⁷ Department of Pharmaceutical Chemistry, College of Pharmacy, King Saud University, Riyadh 11451, Saudi Arabia.
⁸ Department of Infectious Diseases, the Affiliated Hospital of Southwest Medical University, Luzhou 646000, China.

Abstract

Phosphodiesterases (PDEs) are vital in signal transduction, specifically by hydrolyzing cAMP and cGMP. Within the PDE family, PDE10A is notable for its prominence in the striatum and its regulatory function over neurotransmitters in medium-spiny neurons. Given the dopamine deficiency in Parkinson's disease (PD) that affects striatal pathways, PDE10A inhibitors could offer therapeutic benefits by modulating D1 and D2 receptor signaling.
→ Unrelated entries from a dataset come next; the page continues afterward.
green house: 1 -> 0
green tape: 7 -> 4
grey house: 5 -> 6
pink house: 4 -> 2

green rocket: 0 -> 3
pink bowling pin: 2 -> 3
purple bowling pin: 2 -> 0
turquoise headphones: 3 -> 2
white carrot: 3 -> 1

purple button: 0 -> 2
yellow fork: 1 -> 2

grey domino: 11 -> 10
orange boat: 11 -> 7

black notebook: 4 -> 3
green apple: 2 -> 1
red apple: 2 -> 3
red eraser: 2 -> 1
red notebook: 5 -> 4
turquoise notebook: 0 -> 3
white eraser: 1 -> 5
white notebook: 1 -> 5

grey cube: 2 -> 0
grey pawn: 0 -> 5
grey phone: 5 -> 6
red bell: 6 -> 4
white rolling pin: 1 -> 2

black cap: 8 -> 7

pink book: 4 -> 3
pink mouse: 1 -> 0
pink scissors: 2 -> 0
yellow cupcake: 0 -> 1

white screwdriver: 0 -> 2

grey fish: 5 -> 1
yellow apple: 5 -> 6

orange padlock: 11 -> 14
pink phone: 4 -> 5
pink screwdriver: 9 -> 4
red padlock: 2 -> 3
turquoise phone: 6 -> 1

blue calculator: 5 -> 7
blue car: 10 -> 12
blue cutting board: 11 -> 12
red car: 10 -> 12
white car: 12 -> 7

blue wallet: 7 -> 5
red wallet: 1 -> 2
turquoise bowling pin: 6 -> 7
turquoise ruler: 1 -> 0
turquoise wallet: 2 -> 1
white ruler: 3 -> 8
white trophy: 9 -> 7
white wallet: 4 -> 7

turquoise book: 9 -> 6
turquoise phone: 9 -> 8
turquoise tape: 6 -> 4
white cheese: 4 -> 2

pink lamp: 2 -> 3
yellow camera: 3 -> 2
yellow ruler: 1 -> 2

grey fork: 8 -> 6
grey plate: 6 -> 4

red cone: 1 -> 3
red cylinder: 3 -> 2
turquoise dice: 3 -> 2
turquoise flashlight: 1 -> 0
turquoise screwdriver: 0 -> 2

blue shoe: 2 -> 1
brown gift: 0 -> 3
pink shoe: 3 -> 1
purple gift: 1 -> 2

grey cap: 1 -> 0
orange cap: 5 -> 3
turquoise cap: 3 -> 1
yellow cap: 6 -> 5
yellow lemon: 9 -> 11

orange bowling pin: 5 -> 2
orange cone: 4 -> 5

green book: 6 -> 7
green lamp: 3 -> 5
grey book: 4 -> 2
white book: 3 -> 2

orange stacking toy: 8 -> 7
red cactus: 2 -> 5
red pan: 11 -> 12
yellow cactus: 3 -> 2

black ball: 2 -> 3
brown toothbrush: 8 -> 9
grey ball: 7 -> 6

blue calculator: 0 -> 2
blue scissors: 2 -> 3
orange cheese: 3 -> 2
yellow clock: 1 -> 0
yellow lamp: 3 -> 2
This study was motivated by the successful history of quinazoline/quinazoline scaffolds in the inhibition of PDE10A. This study involved detailed in silico evaluations through docking followed by pharmacological, pharmacophoric, and pharmacokinetic analyses, prioritizing central nervous system (CNS)-active drug criteria. Seven cyclic peptides, those featuring the quinazoline/quinazoline moiety at both termini, exhibited notably enhanced docking scores compared to those of the remaining alkaloids within the screened library. We identified 7 quinolines and 1 quinazoline including Lepadin G, Aspernigerin, CJ-13536, Aurachin A, 2-Undecyl-4(1H)-quinolone, Huajiaosimuline 3-Prenyl-4-prenyloxyquinolin-2-one, and Isaindigotone that followed the standard CNS active drug criteria. The dominant quinoline ring in our study and its related quinazoline were central to our evaluations; therefore, the pharmacophoric features of these scaffolds were highlighted. The top alkaloids met all CNS-active drug properties; while nonmutagenic and without PAINS alerts, many indicated potential hepatotoxicity. Among the compounds, Huajiaosimuline was particularly significant due to its alignment with lead-likeness and CNS-active criteria. Aspernigerin demonstrated its affinity for numerous dopamine receptors, which signifies its potential to alter dopaminergic neurotransmission that is directly related to PD. Interestingly, the majority of these alkaloids had biological targets primarily associated with G protein-coupled receptors, critical in PD pathophysiology. They exhibit superior excretion parameters and toxicity end-points compared to the standard. Notably, selected alkaloids demonstrated stability in the binding pocket of PDE10A according to the molecular dynamic simulation results. Our findings emphasize the potential of these alkaloids as PDE10A inhibitors. Further experimental studies may be necessary to confirm their actual potency in inhibiting PDE10A before exploring their therapeutic potential in PD.